# 100 CS Quattro.... is this worth it??



## khuygie88 (Jan 21, 2005)

I found a 1992 100CS quattro in the local paper w/ 167k on it...the guys says its in good condition...but I was wondering how the transmissions hold up becuase this is an automatic and I dont have much experience w/ audi's or w/ automatics.... any advice??...says it's loaded and sounds like a good deal as long as I dont need to do any tranny work....
Thanks


----------



## Senna4Life (Sep 11, 2002)

*Re: 100 CS Quattro.... is this worth it?? (khuygie88)*

Automatic quattros? I believe the first time that was available (besides the Audi V8) was when the A4s came out, pretty damn sure a 92 100CS wouldn't come with automatic AND quattro, prbably just automatic FWD.
Later
LB


----------



## gidrew (Mar 28, 2004)

*Re: 100 CS Quattro.... is this worth it?? (Senna4Life)*

nope, 1992 was the first year of the Automatic transmission quattro. Becareful, i dont know much about them, but i know the older auto trannys suck.

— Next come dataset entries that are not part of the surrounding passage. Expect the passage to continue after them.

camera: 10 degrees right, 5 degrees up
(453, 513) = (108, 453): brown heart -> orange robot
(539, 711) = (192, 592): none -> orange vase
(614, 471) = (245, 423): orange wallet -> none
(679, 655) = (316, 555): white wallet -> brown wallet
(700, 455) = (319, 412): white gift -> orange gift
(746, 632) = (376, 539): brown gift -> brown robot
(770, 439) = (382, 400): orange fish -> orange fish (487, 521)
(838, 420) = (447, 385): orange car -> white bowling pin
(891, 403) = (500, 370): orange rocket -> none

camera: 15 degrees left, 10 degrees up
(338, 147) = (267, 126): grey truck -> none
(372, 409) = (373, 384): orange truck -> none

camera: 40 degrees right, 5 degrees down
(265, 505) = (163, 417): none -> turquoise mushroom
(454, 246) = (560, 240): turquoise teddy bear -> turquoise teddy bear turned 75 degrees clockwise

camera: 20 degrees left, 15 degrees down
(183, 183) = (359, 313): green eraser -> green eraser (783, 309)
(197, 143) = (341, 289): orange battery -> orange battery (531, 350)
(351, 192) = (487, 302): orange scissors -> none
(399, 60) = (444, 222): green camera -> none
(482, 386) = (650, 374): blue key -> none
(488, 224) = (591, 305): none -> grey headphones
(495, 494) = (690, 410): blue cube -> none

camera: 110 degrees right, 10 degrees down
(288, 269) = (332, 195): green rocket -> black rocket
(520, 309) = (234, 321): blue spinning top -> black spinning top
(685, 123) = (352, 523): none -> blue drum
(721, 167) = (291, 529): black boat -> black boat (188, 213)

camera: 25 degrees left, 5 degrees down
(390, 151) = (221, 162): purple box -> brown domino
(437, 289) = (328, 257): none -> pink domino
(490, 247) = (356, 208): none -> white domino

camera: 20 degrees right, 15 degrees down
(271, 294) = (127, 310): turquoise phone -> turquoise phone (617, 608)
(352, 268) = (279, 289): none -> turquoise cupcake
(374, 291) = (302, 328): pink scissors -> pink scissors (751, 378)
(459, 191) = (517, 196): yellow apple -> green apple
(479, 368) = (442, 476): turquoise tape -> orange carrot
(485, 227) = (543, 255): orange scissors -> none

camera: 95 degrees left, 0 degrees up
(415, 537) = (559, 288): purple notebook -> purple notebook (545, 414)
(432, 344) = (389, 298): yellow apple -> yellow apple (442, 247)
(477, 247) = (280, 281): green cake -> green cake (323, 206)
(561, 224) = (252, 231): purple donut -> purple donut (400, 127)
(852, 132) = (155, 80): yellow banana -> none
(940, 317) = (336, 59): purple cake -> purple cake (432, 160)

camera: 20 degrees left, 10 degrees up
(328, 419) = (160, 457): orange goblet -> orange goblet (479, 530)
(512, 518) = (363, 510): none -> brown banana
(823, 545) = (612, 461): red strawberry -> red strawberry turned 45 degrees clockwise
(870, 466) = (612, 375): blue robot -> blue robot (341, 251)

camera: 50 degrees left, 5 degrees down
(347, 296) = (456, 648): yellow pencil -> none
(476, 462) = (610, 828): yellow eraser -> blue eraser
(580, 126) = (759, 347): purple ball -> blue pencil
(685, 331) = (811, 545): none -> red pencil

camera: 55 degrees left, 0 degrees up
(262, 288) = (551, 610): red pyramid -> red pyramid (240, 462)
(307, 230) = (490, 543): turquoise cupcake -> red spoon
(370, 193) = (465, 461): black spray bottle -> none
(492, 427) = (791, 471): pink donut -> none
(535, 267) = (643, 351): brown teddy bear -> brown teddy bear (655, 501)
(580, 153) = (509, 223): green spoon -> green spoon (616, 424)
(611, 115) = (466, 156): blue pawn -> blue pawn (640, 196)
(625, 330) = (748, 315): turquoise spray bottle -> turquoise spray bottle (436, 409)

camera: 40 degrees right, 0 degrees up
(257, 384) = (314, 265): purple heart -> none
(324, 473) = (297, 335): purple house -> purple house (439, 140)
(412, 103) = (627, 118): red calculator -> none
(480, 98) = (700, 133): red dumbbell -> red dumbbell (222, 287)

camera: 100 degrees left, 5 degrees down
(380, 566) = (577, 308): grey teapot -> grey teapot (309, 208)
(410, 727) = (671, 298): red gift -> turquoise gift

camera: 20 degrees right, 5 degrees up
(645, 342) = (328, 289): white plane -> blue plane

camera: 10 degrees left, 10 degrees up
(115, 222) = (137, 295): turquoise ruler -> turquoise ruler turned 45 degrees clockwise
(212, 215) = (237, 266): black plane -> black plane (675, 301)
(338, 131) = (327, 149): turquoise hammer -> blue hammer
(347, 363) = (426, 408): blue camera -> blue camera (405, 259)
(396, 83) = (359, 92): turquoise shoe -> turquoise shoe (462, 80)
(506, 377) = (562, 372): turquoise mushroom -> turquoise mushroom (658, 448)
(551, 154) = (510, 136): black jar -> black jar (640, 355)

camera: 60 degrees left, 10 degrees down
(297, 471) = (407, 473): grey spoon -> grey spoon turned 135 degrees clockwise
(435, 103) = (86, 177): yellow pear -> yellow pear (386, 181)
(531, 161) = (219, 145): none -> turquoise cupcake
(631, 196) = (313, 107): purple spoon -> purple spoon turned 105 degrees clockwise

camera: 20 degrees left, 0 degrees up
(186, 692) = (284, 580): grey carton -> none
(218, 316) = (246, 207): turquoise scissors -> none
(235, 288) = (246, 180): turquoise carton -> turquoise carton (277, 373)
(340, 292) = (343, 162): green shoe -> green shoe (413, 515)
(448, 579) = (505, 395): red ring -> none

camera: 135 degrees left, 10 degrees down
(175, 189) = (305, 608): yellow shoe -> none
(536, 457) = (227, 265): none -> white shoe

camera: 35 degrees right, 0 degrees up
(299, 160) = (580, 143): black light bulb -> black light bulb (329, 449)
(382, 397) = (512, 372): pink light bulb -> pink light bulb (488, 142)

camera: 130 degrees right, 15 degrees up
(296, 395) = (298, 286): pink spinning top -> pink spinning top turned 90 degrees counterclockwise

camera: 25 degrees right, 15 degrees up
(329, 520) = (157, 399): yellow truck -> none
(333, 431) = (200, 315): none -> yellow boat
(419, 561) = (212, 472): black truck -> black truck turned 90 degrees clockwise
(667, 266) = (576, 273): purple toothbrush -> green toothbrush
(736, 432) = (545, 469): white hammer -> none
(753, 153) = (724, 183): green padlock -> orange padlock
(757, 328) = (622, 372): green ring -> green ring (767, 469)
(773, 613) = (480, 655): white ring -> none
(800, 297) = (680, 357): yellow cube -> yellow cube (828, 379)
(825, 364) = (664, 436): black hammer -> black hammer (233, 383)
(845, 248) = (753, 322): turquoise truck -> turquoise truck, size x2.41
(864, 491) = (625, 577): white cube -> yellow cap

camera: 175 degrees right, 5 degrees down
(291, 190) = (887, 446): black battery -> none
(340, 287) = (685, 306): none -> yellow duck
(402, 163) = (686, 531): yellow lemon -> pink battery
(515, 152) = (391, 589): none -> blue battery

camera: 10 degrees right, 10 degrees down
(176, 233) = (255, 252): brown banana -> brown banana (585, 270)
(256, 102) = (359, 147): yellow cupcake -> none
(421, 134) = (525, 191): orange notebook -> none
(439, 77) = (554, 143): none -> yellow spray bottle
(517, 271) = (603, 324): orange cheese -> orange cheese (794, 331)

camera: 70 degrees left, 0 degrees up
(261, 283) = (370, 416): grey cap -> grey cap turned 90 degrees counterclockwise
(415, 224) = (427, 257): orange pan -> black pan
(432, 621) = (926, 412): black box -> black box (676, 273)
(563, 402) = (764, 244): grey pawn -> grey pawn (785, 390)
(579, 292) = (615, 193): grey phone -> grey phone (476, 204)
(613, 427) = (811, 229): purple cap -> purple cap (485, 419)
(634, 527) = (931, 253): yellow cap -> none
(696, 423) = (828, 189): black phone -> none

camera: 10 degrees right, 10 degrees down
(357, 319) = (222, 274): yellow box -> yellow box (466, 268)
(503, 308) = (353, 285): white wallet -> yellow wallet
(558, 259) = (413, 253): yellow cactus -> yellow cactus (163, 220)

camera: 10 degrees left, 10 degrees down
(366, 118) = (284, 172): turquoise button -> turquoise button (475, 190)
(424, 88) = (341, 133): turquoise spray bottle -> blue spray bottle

Do yourself a favor and just keep looking for a manual quattro. http://****************.com/smile/emthup.gif


----------



## vintage911 (Nov 8, 2004)

Boy are you guys wrong! I have a 92 100CS Quattro with an automatic. Great car with 276,000 miles. I just had the tranny rebuilt to the tune of $2,000 about 1500 miles ago. I would do that again if necessary. Best all around car I have owned. Also have a GTi, 911 and an Explorer Sport Trak.


----------